Monday, August 11, 2008

The Kids are Back


The kids are back, they had a great time at camp. They both would like to go to camp again next year. G shared with me that he got lost at camp. He finally ended up someplace he recognized and was able to find his way. He felt proud, and at first I felt scared and guilty. I can't believe he was walking alone in a strange place without an escort, or a map, or directions or something. I should have been there... Where were the other kids? Where were the counselors?

I've been thinking this over. Maybe I should be happy, he found his way no harm done, right?
He was very independent and took care of himself, that's good, right??

He felt proud of himself, even though he was very nervous, that's good right???

BUT

What if he didn't find his way?

What if he got lost in the woods and they had to call the forest rangers??

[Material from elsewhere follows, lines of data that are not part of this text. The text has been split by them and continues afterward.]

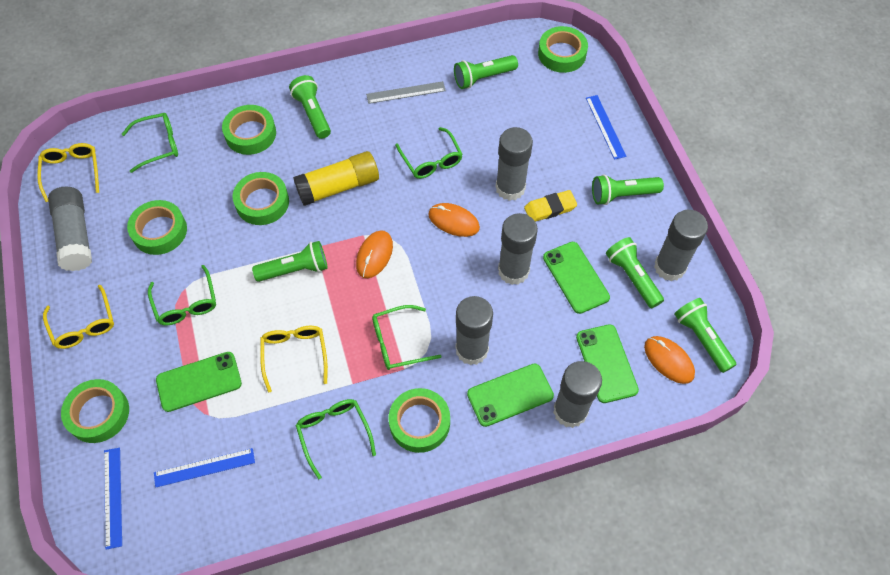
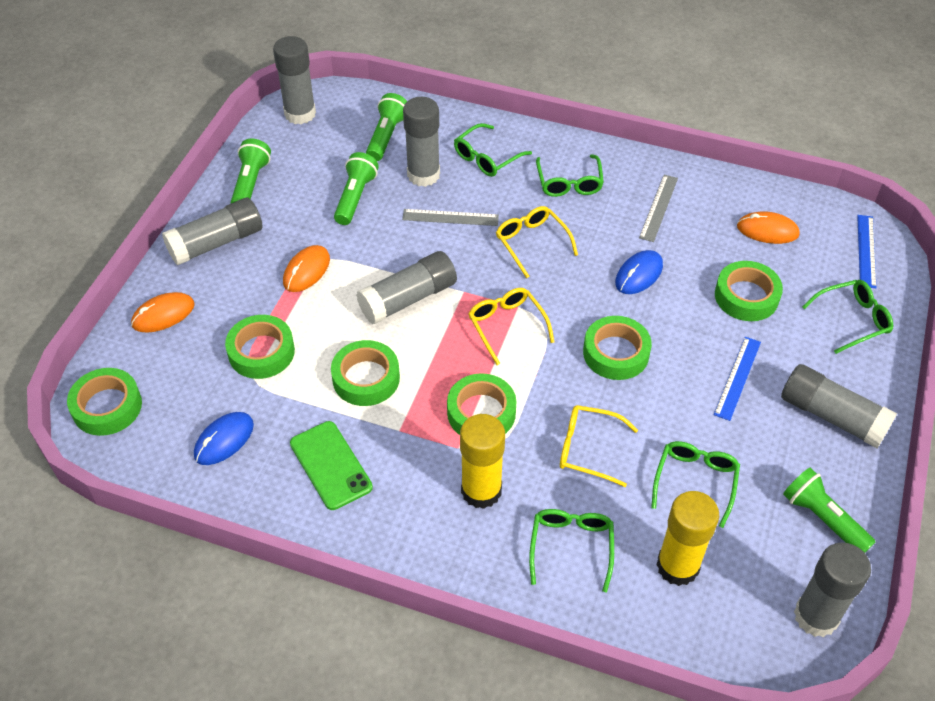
blue mouse: 0 -> 2
blue ruler: 3 -> 2
green flashlight: 6 -> 4
green phone: 4 -> 1
grey ruler: 1 -> 2
yellow eraser: 1 -> 0
yellow glue stick: 1 -> 2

What if he became a news story???

I have to find a balance between protection and freedom. G won't learn to take care of himself if I never give him an opportunity to stretch, grow and be independent. On the other hand, I love him so much, I couldn't take it if something happened to him. We're working on life and community skills, he can now purchase things from a store. I want him to be prepared for anything, but I can't prepare him for everything.

5 comments:

Life as the mother of 4 said...

It's great he found his way back! I know I'm terrified of losing my kids in the woods. But I agree with you that they need to have as much independence as they can.

walking said...

G did something most ordinary kids get to do if allowed. When I was a kid we had our favorite places in the woods, down by the beach, in the park behind the house, etc. (depending on where we live). I remember getting lost in the bog behind our house in Newfoundland, but then we found a familiar road and all was well!

Floortime Lite Mama said...

SO glad he found his way back
But boy how scary for you
I also struggle with independence versus protection

Anonymous said...

It's so good that they enjoyed it even with G getting lost. I would have freaked out on that camp though. That is every mother's worst fear.

Anonymous said...

Scary but good. Seems to be the way with parenting, the things that help our children grow the most are also the ones that terrify us the most.

It seems much easier in many ways to look after Heidi while she is still at pre-school age. I'm not sure how I'm going to cope with a HFA child seeking her independence while I just want to hold her close and safe.